Adding static typing to Python

Alexander Jerusalem ajeru at vknn.org
Tue Feb 19 19:42:43 EST 2002


Jeff Shannon <jeff at ccvcorp.com> wrote in message news:<3C72AB39.28618CC3 at ccvcorp.com>...
> Alexander Jerusalem wrote:
> 
> > And the final argument I have for static type checking is that it
> > enables method dispatching based on parameter types. In a statically
> > typed language you can create two methods that have the same name but
> > differ on the parameter types. The correct method will be called for
> > you depending on the type of the argument you pass in your call. That
> > makes for a quite flexible way of extending a program.

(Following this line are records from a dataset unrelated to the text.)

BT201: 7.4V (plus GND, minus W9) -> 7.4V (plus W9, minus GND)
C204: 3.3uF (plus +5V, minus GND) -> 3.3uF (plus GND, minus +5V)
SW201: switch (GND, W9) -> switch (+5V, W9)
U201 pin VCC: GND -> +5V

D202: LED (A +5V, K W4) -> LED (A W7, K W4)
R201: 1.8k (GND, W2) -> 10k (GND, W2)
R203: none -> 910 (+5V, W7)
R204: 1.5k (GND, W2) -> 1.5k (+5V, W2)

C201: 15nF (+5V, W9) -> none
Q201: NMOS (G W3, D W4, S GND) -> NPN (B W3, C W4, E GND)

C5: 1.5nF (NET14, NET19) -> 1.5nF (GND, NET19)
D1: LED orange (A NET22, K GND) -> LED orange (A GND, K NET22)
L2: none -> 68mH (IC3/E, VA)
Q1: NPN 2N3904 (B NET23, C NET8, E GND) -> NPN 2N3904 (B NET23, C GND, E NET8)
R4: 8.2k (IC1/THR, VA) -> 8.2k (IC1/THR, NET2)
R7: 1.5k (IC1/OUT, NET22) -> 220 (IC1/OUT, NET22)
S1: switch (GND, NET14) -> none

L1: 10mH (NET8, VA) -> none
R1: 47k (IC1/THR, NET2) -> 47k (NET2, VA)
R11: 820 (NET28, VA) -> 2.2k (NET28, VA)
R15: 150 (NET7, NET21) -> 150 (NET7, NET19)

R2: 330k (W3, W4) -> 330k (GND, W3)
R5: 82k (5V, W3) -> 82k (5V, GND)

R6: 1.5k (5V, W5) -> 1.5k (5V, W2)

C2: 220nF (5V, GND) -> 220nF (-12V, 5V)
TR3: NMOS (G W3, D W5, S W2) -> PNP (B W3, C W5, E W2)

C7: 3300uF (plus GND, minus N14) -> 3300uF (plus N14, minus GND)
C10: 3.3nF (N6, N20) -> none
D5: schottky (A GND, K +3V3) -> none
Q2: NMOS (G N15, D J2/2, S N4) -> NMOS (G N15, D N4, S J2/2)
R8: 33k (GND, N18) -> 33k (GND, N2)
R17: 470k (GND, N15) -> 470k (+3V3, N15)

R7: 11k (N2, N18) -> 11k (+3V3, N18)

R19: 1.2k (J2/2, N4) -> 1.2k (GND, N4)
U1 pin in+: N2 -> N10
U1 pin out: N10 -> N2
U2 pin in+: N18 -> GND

You can just
> > add another method with the same name and another type to handle a
> > special case without touching the existing methods.
> 
> In Python, you'd simply try to use the object in one way.  If that doesn't
> work, catch the exception and try the next.  Then you can clearly see what
> happens to different types of objects when you're applying the "same"
> operation to them.  You don't need to use multiple methods to have
> different behaviors, and at the same time, you don't have to add more
> methods when you add a new type that you want to behave the same as an old
> type...

Yes, IF I want it to behave the same as the old. And that's really a
good feature of dynamically typed languages. But if you want the new
method do something else for a different type then you're stuck. You
have to change the one existing method an add a new case.

> 
> 
> > I'm not, however, completely satisfied with static type checking as
> > well because I don't see why the compiler forces me to have a
> > parameter comply with a static interface that has 10 methods when the
> > method that uses the parameter acutally only uses one of those
> > methods. I want the compiler to check if the parameter type I'm
> > passing has what the method needs but nothing more.
> 
> This is exactly what Python does, except that it does it at runtime
> instead of compile time; and really, it is *not* any slower to test this
> than it is to try a couple of compile cycles.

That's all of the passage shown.